I love it, and it’s no fun at all.
I can only play Metro for about an hour at a time before needing to do something else to wash the taste out. The atmosphere is so oppressive, and the mechanics so harrowing, that I really don’t want to be playing it when I am. Occasionally I’ll get stuck at a particular combat encounter, and I’ll bang my head against a wall trying to figure out the best approach. The only truly satisfying outcome is to sneak past the enemies; no blood on my hands, no precious bullets wasted. But a lot of the time, it doesn’t work out that way. Even in triumph, I’m reminded of how it could’ve gone better, and how my carelessness will make my life more difficult in the future.

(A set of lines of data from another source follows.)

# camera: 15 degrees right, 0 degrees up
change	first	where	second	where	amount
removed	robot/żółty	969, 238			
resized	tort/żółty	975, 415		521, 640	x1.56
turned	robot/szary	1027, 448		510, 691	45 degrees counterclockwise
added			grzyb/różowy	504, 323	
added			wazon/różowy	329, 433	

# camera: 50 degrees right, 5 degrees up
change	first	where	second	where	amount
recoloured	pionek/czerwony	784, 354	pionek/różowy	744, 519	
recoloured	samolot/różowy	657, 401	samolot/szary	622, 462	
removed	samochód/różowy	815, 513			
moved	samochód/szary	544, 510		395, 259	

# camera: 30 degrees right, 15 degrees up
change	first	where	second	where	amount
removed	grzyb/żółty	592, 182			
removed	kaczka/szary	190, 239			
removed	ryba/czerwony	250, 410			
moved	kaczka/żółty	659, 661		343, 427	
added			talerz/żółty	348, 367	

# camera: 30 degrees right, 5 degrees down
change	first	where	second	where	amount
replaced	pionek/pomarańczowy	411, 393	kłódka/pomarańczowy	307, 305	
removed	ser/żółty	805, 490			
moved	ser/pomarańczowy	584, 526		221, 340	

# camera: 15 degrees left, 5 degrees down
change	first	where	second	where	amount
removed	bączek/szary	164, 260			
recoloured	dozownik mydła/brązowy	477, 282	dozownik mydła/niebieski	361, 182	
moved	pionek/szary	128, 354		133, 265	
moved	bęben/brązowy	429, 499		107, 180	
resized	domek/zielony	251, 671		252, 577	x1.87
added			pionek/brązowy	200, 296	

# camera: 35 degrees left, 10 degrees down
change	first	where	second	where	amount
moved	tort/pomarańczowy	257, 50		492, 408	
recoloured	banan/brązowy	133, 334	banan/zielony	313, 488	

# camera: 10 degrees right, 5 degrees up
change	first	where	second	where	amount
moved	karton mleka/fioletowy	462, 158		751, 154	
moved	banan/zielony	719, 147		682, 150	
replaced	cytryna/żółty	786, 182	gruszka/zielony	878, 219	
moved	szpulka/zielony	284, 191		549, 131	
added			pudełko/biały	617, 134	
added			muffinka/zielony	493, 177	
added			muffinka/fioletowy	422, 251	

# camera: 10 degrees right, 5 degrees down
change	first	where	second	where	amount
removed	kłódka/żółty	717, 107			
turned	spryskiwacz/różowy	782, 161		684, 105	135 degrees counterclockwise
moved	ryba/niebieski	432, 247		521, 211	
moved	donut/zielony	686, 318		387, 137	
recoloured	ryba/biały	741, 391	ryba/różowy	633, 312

A lot of this is just set-dressing. Ultimately, that one shotgun shell I misfired probably won’t come back to bite me in the end (at least, not on the difficult I’m playing). It’s just that there’s no joy in the world of Metro, no hope or humanity or humor. There are only interminable slogs through poorly lit subway tunnels.
As the player, and a critic, I can abstract my visceral feeling (this game isn’t fun) from my academic feeling (this game is achieving exactly what it wants to). I deeply respect the game in that way, for creating a first-person shooter I can love that doesn’t rely on me having fun, well, shooting people.
I remember when Tomb Raider came out, there was a fairly bitter divide between some people in regards to its story. I was in the camp that objected to the game’s treatment of Lara Croft, seeing as each brutal injury had no impact beyond that of shock value. The opposing company felt, largely, one of two ways: 1) Lara’s development was actually well-handled, or 2) a game in which Lara’s injuries were more permanent wouldn’t be fun to play. This got me thinking: does a game really need to be fun?
First, it’s probably good to address the obvious criticism of such an ideology. Whether or not something is “fun” is purely subjective. So subjective, in fact, that the term is kind of meaningless in game criticism. It’s about on the level of recommending a game because it’s “good.”
Even then, the vague, standardized meaning of what constitutes a fun game doesn’t translate into a good one. Or… okay, let me take that back, and provide a somewhat sterile thesis.
Most fun games are good, but not all good games are fun.
It has a nice ring to it, but it also falls apart from my perspective. Take, for example, the Call of Duty series, which thrives on well-refined, “fun” gameplay. The problem for me lies in the way it encourages you to have fun in brainlessly militaristic and sadistic ways. Spec Ops: The Line tried to tackle that problem admirably, but there lies a case where I felt the game should have been more fun: the best satire often starts with parity.
Thinking back over the games I’ve really loved this year, many of them stand out as not being traditionally fun. In fact, the most fun I’ve had was probably with Bioshock Infinite. It paired some really solid and inventive FPS mechanics with the engaging beautiful/disgusting disparity the game flaunts aesthetically and thematically. There I enjoyed shooting people, thanks to both the fluidity of control and the means by which the game earns its violence through its narrative (many would argue it doesn’t, but that’s another argument for another editorial).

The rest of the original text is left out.